Sexual Fables
This article accompanies the fable
The Sorcerer's Apprentice



Herman Melville's Mardi

As one LDS scholar puts it, "That Melville could have used The Book of Mormon in writing Mardi is apparent." The island of Serenia in the novel could well be Nauvoo, or Joseph Smith’s utopian flights of fancy about what Nauvoo could have been after they drained the mosquito-ridden swamp.

Cropsey-Gates-of-the-Hudson

Melville enjoyed all this mischief. There are many sly lines like "I now perceived that I might be a god as much as I pleased," which may have been a dig at Smith. The god of Serenia is named Alma, after the prophet in the longest book of The Book of Mormon and there is a parody of Mormon missionaries and their talk of paradise where everyone is a “brother.” Even the title of the novel means "Land of Men," which Nauvoo certainly was. All the main characters except for the hero seem to be converted to Mormonism by the end, and one, the philosopher of course, has visions of angels and the cosmos like Joseph Smith himself.

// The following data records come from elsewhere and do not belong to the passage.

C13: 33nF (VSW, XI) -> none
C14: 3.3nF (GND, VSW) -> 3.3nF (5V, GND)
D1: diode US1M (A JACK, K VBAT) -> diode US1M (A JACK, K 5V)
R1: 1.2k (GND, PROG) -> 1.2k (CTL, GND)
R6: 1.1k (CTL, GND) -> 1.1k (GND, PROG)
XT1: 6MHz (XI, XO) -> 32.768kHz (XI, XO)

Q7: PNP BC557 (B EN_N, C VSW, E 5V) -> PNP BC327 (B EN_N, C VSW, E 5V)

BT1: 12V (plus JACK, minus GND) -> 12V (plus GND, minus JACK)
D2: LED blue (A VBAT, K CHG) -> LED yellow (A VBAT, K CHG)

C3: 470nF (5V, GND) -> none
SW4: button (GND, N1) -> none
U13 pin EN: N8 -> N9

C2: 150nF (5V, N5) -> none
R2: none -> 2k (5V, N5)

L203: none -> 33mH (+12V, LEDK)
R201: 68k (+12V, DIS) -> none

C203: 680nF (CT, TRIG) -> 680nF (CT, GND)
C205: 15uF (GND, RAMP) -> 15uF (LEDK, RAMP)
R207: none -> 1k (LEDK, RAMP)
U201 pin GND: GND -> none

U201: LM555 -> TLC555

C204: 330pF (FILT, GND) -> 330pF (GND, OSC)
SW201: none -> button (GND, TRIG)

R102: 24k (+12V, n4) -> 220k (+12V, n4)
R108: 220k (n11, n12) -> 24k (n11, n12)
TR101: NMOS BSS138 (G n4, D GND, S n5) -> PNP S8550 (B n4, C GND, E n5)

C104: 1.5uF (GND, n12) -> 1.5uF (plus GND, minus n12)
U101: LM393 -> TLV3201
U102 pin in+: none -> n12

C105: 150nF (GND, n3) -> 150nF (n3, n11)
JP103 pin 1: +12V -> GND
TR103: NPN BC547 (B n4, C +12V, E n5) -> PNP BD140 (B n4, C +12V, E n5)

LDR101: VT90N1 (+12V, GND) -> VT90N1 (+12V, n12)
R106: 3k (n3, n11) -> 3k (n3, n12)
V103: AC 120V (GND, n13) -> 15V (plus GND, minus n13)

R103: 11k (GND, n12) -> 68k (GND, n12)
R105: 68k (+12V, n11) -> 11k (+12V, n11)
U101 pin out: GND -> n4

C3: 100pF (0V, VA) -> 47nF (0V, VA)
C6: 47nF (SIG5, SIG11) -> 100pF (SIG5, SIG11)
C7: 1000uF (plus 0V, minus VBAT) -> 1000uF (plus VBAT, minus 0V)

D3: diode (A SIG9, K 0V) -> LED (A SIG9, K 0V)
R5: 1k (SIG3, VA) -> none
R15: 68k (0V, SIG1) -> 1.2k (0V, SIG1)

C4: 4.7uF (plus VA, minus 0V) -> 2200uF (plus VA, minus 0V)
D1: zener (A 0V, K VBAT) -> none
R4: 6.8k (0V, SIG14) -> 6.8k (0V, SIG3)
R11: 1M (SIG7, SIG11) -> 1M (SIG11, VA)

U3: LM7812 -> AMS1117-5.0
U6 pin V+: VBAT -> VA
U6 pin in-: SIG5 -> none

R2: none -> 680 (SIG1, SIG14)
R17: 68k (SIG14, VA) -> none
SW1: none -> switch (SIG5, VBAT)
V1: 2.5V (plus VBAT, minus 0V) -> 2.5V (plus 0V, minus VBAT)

Melville's hero at the end of Mardi is on his own though, escaping through the gap in the reef, into the endless sea, like Odysseus escaping Calypso – Taji chasing the beautiful white captive Yillah. She is, we might say, more attractive than any white whale. Like Joseph Smith, distracted by beautiful women and dreams of Celestial Marriage, he is chasing a chimera.

The painting above evokes Mardi but it's actually the Hudson River near where Melville lived for much of his life, not the South Seas. Titled Gates of the Hudson in 1891, the year Melville died, it is by landscape artist Jasper Francis Cropsey, who was influenced by his predecessors the Hudson River School.